Sur le bien-fondé du jugement :

2. Aux termes de l'article 11 de la loi susvisée du 13 juillet 1983 portant droits et obligations des fonctionnaires : " I.- À raison de ses fonctions et indépendamment des règles fixées par le code pénal et par les lois spéciales, le fonctionnaire ou, le cas échéant, l'ancien fonctionnaire bénéficie, dans les conditions prévues au présent article, d'une protection organisée par la collectivité publique qui l'emploie à la date des faits en cause ou des faits ayant été imputés de façon diffamatoire. (...) / IV. - La collectivité publique est tenue de protéger le fonctionnaire contre les atteintes volontaires à l'intégrité de la personne, les violences, les agissements constitutifs de harcèlement, les menaces, les injures, les diffamations ou les outrages dont il pourrait être victime sans qu'une faute personnelle puisse lui être imputée. Elle est tenue de réparer, le cas échéant, le préjudice qui en est résulté. (...) ". Ces dispositions établissent à la charge de la collectivité publique et au profit des agents publics, lorsqu'ils ont été victimes d'attaques à raison de leurs fonctions, sans qu'une faute personnelle puisse leur être imputée, une obligation de protection, à laquelle il ne peut être dérogé, sous le contrôle du juge, que pour des motifs d'intérêt général. Cette obligation de protection a pour objet, non seulement de faire cesser les attaques auxquelles l'agent public est exposé, mais aussi de lui assurer une réparation adéquate des torts qu'il a subis. Il appartient dans chaque cas à l'autorité administrative compétente de prendre les mesures lui permettant de remplir son obligation vis-à-vis de son agent, sous le contrôle du juge et compte tenu de l'ensemble des circonstances.

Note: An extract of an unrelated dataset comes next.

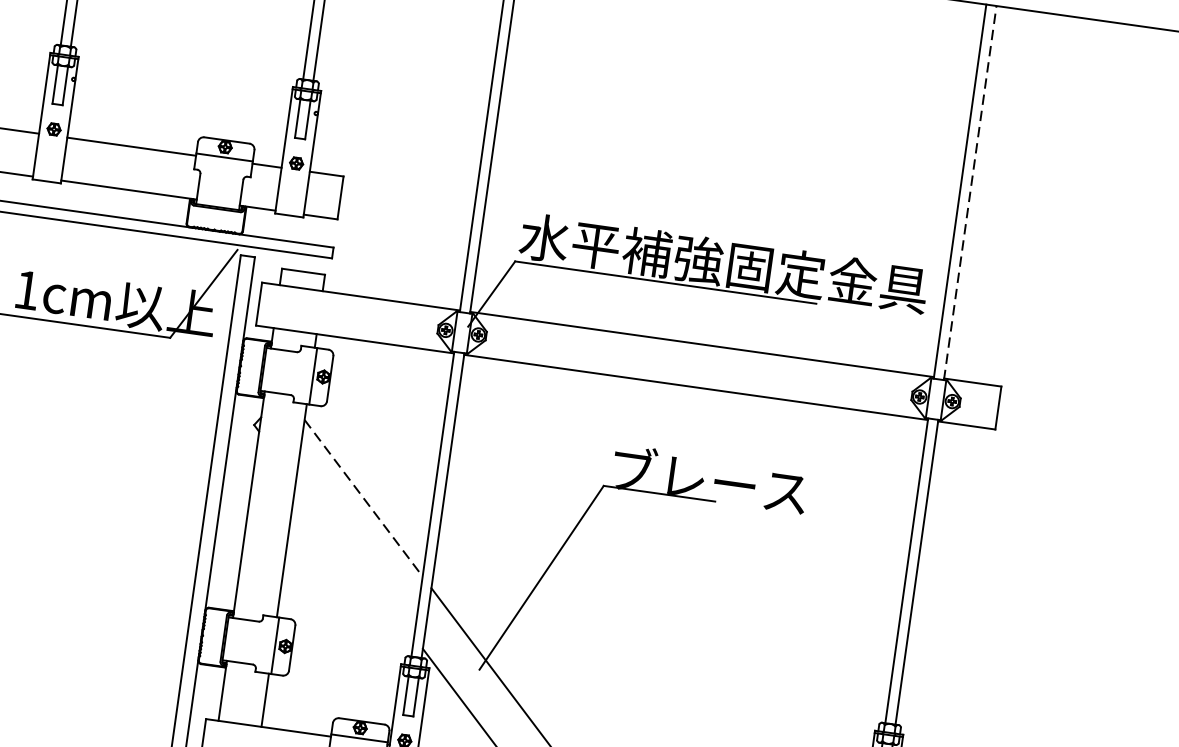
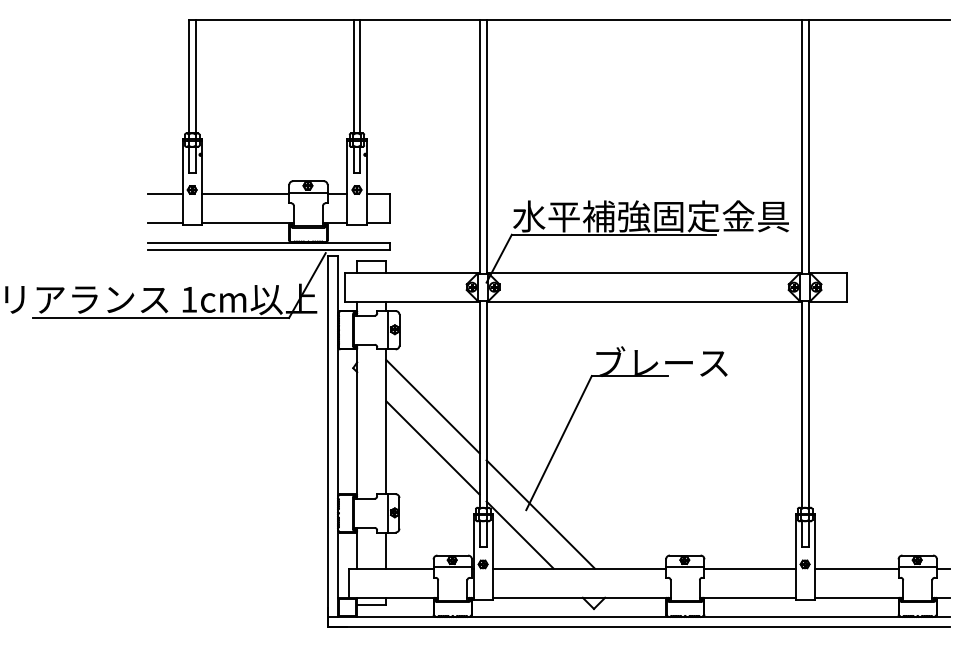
line: (970, 192) -> (808, 146), dashed -> solid
line: (364, 498) -> (433, 406), dashed -> solid
line: (354, 558) -> (432, 447), added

3. Il ressort des pièces du dossier que M. A... s'est plaint d'humiliations et de propos outranciers de la part de collègues publiés sur la page Facebook " la boîte à sifflette ", dont il est constant qu'elle a été fréquentée par des agents du centre pénitentiaire de ... et qu'elle comportait des allusions au sujet de deux sociétés civiles immobilières dont M. A... est co-gérant. Pour refuser à l'intéressé le bénéfice de la protection fonctionnelle, le directeur interrégional des services pénitentiaires de Toulouse s'est fondé sur le défaut de matérialité de l'attaque subie par l'agent ainsi que sur l'absence de lien avec le service, estimant qu'un différend privé entre collègues ne pouvait donner lieu à protection statutaire. Si M. A... a établi, par la production d'extraits de la page Facebook versés au dossier de première instance, l'existence de l'attaque subie et s'il n'est pas contestable que les publications en cause concernent le requérant, visé sous la dénomination de " cloclo plazza " et qu'elles font également état de deux sociétés civiles immobilières dont il participe à la gestion, les extraits produits ne font cependant pas clairement référence à sa qualité d'agent public, ni à ses fonctions de surveillant pénitentiaire ou encore de membre d'un syndicat professionnel. Par suite, l'allusion aux activités immobilières de M. A..., par nature sans lien avec le service, ne permet pas d'établir qu'il aurait été victime d'attaques à raison de ses fonctions. La seule circonstance que l'administration aurait tenté de le sanctionner pour cumul illégal d'activités avant que la commission de déontologie ne précise que l'activité de co-gérant des sociétés civiles immobilières que M. A... exerce avec sa famille ne présente pas de caractère professionnel et entre ainsi dans le champ de la liberté de gestion du patrimoine personnel ou familial dont peut se prévaloir tout fonctionnaire, ne saurait, par elle-même, révéler un lien avec le service des publications en litige. Par suite, le directeur interrégional des services pénitentiaires de Toulouse a pu, pour le seul motif tiré de l'absence de lien avec le service, refuser à M. A... le bénéfice de la protection fonctionnelle, sans entacher sa décision d'erreur de droit ou d'appréciation.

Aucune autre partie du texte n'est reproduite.